I remember thinking that thought as I listened to it in a leaking apartment in Silverlake that I couldn’t afford, listening to old songs from times I wasn’t present for. Suddenly, the idea of pining for yourself didn’t seem so weird.


Well I’ll go up some holler and I’ll build me a still,

And I’ll sell you a gallon for a two dollar bill,

And my breath was as sweet as the dew on the vine,

God bless that moonshiner, I wish he was mine.


Ah, the holler. That feature of Appalachian geography I feel a deep nostalgia for despite never seeing one myself and learning what it was from Google. I really like the use of ‘two dollar bill’ – it's a denomination of currency that doesn’t exist anymore. The moonshiner’s isolating himself in the past. Another hobby of mine. Maybe the only one I have.


A holler. Source: JSTOR Online
A holler. Source: JSTOR Online

If I’m being honest, I don’t think the Wild Shoats are missing much by cutting the couplet about food and drink. I grew up in a middle class family in the wealthiest country in human history. I’ve never wanted for those. But I’ve wanted for love, and companionship.


The Wild Shoats’ version of “Moonshiner” shifts freely between time and person, tense and perspective. There’s something about it that feels abstract – as though by removing continuity and point of view from this character and this relationship, you’re left with a clearer sense of color, shape, and texture, and the significance they contain. 


There’s something brilliant about that. The original recorders of this song, and the people who sung it before them, had no concept of literary elements. They wrote intuitively, and beautifully, but without conceiving of texts like Legos in the way that we’ve learned in a postmodern world. The Wild Shoats here feel less like performers and more like inheritors. They’re an Appalachian string band from Pennsylvania and West Virginia. This song is theirs, and rather than perform from a time that doesn’t exist, showing the song as a museum piece, they actually use it. Change it. Folk music is functional, and they make it function by infusing it with 20th century structuring and the plaintive screen-addled loneliness of the Isolation Age.

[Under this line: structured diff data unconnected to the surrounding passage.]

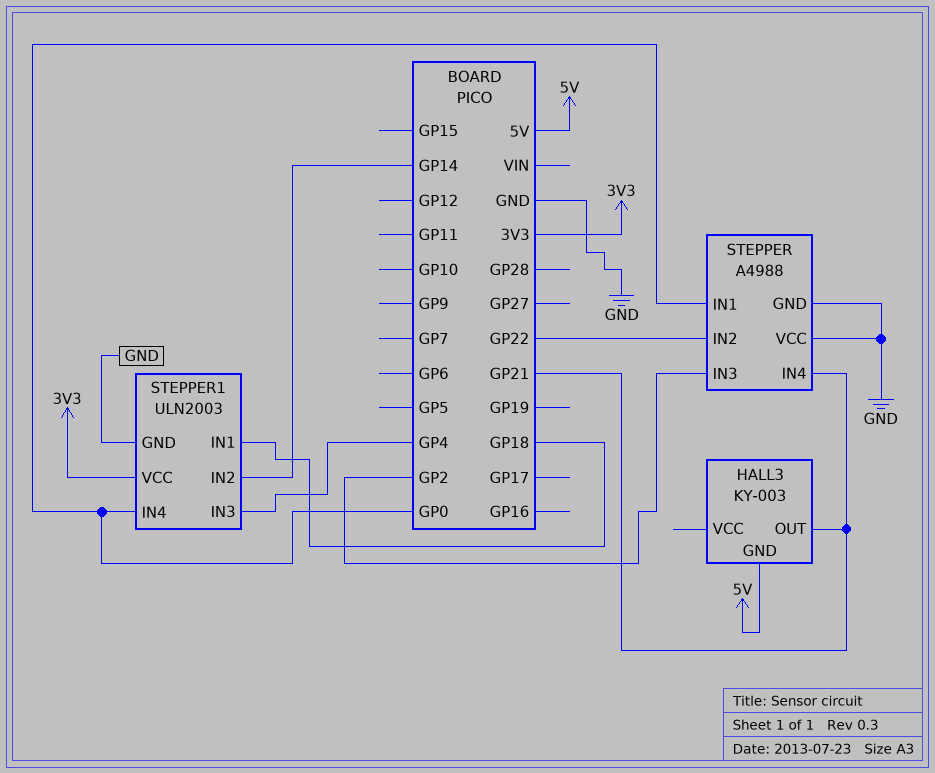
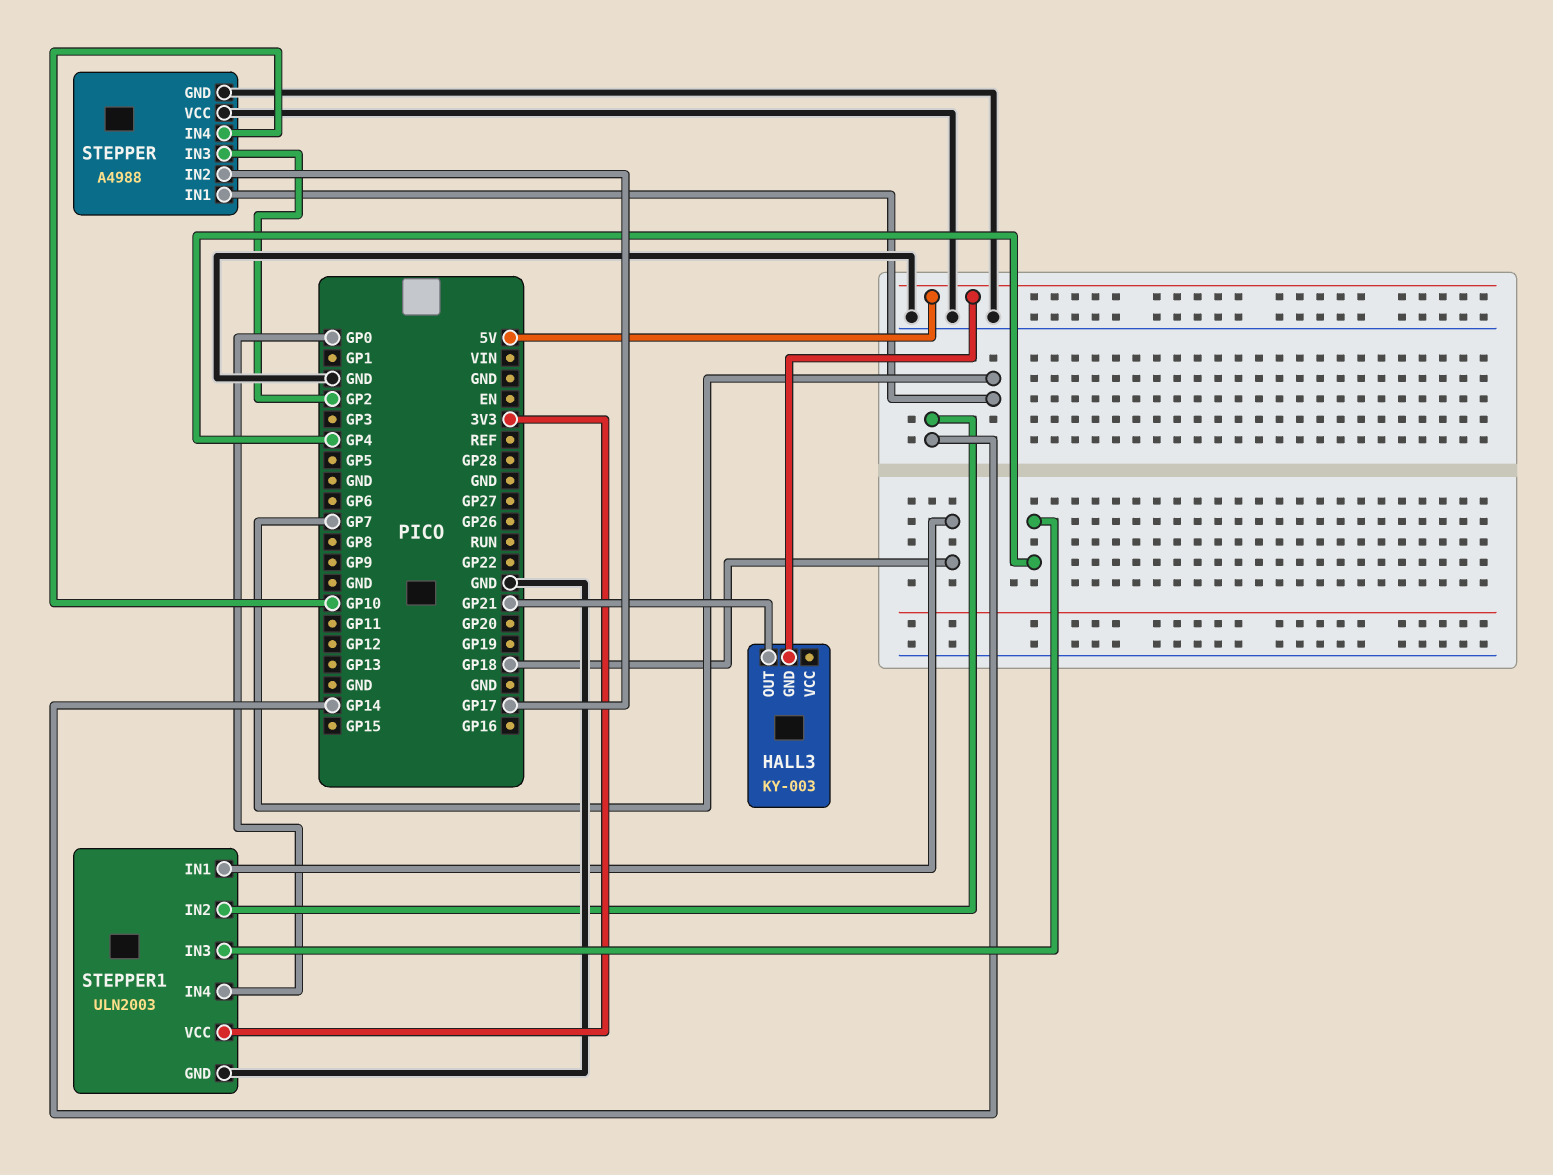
STEPPER pin IN1: GP0 -> GP7
STEPPER pin IN2: GP22 -> GP17
STEPPER pin IN4: GP21 -> GP10

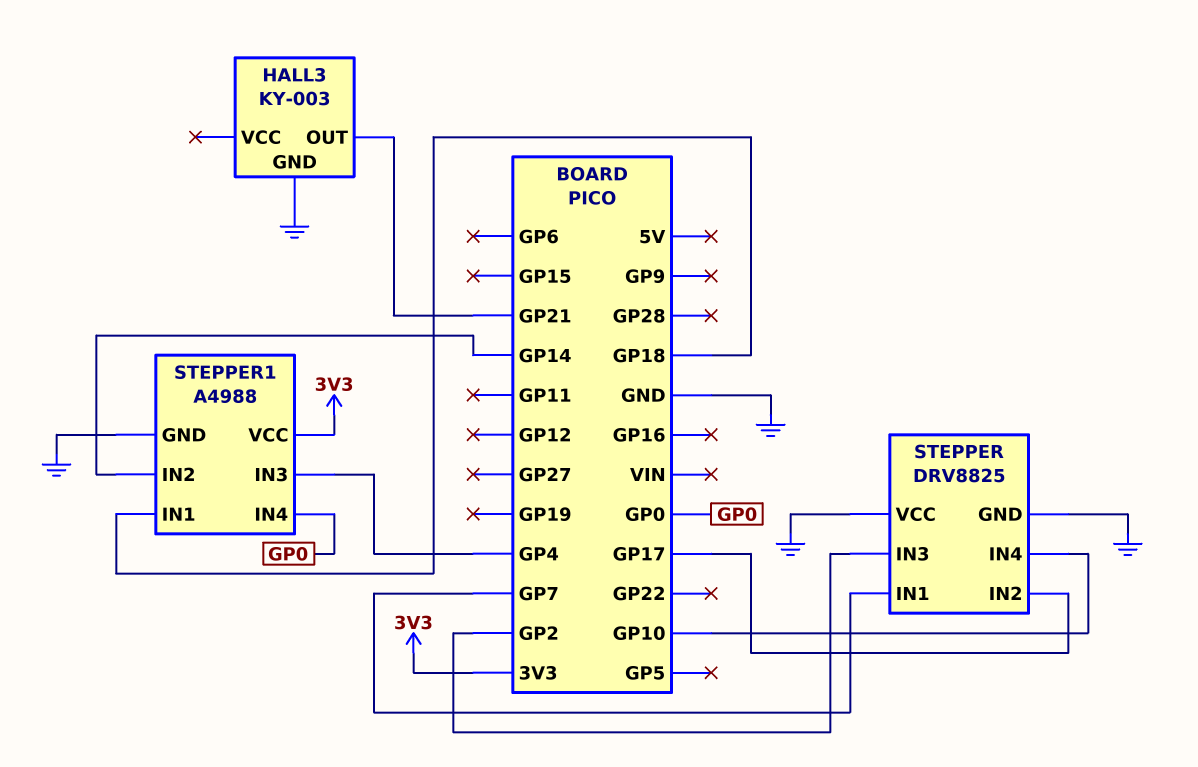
HALL3 pin GND: 5V -> GND
STEPPER: A4988 -> DRV8825
STEPPER1: ULN2003 -> A4988

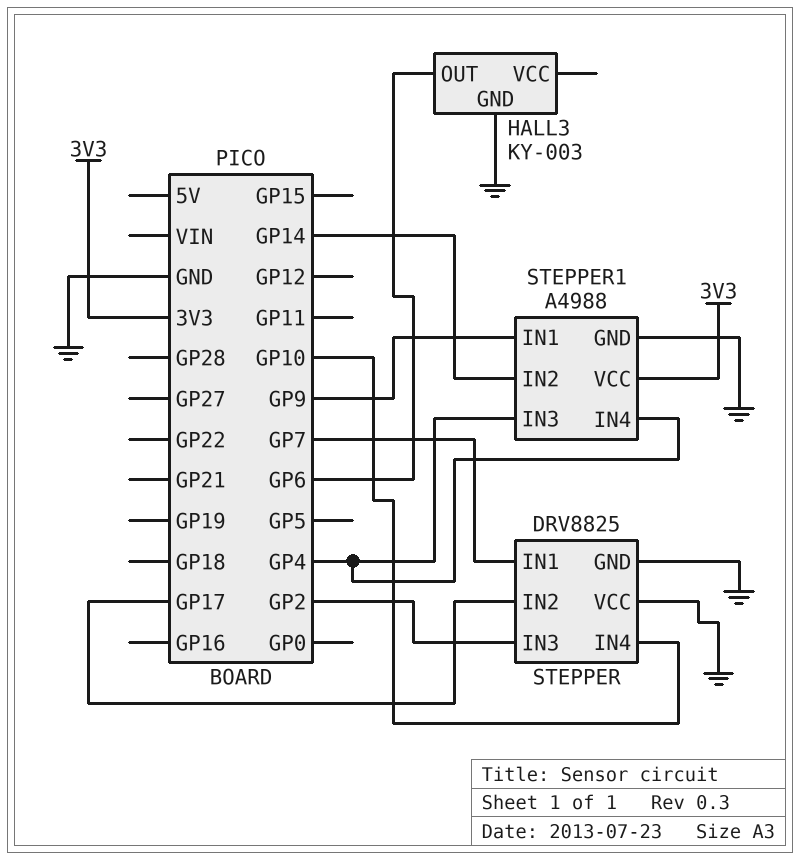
HALL3 pin OUT: GP21 -> GP6
STEPPER1 pin IN1: GP18 -> GP9
STEPPER1 pin IN4: GP0 -> GP4

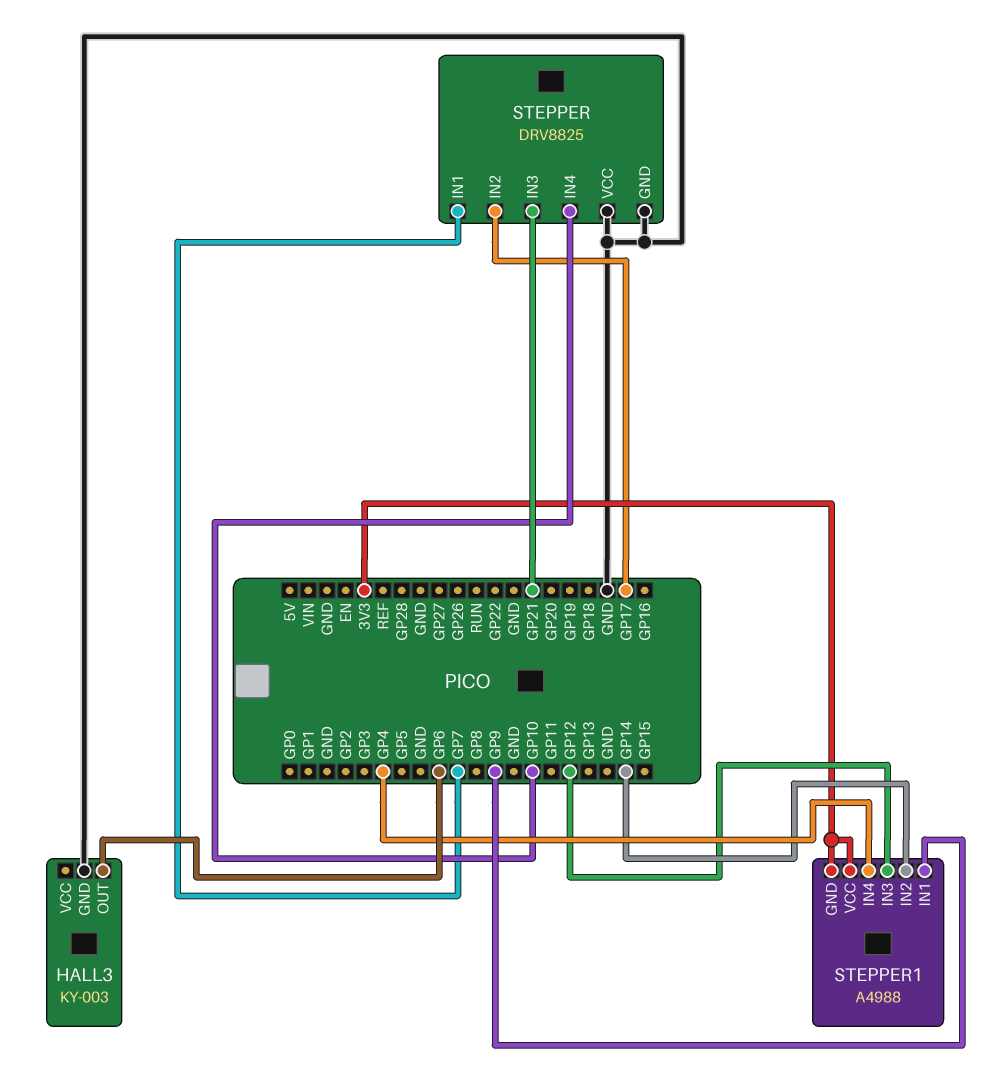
STEPPER pin IN3: GP2 -> GP21
STEPPER1 pin GND: GND -> 3V3
STEPPER1 pin IN3: GP4 -> GP12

I remember being a nineteen-year-old freshman at the University of Arizona vying for an ethnomusicology degree because I thought I should have one. And I remember, in my first musicology class, a Gen-X professor with messy hair and a Ramones shirt proclaiming that folk music is dead. I’ve been thinking a lot lately about how hegemons like to declare the death of things, and how well-meaning liberals like to follow suit apologetically. I hear it when landowners make land acknowledgements to indigenous peoples that  live down the street. I hear it when history teachers teach in APUSH how important labor organization used to be while themselves living from paycheck to paycheck. And I hear it in that professor's proclamation.


Source: National Parks Service
Source: National Parks Service

I talked before about historic folk singers with a saint-like reverence because that’s what I’ve been taught to do. That they were creative and we are not. But you have to imagine the reverence and respect they

must’ve constantly had to carry—they learned these songs from their families, their community. They must’ve wanted so badly to play them right. The desire that modern folk singers have to act and perform like something that came before them is nothing new. It is our job as performers and artists to bring the relevance and truth from the past into a present-day audience. And I commend the Wild Shoats for doing just that.


Their version of The Moonshiner is a song that begs for connection–between past and present, he and she, first-person and third. It is aware of the shameless dives people make into their own history and that of others, and the desire to relive and fix them. Looking at their website, I see a group of friends who found connection through folk music, something that, along with all my obsessions, I use to isolate myself. So maybe I’ve been doing it wrong. Maybe it’s time to stop curating and start communing.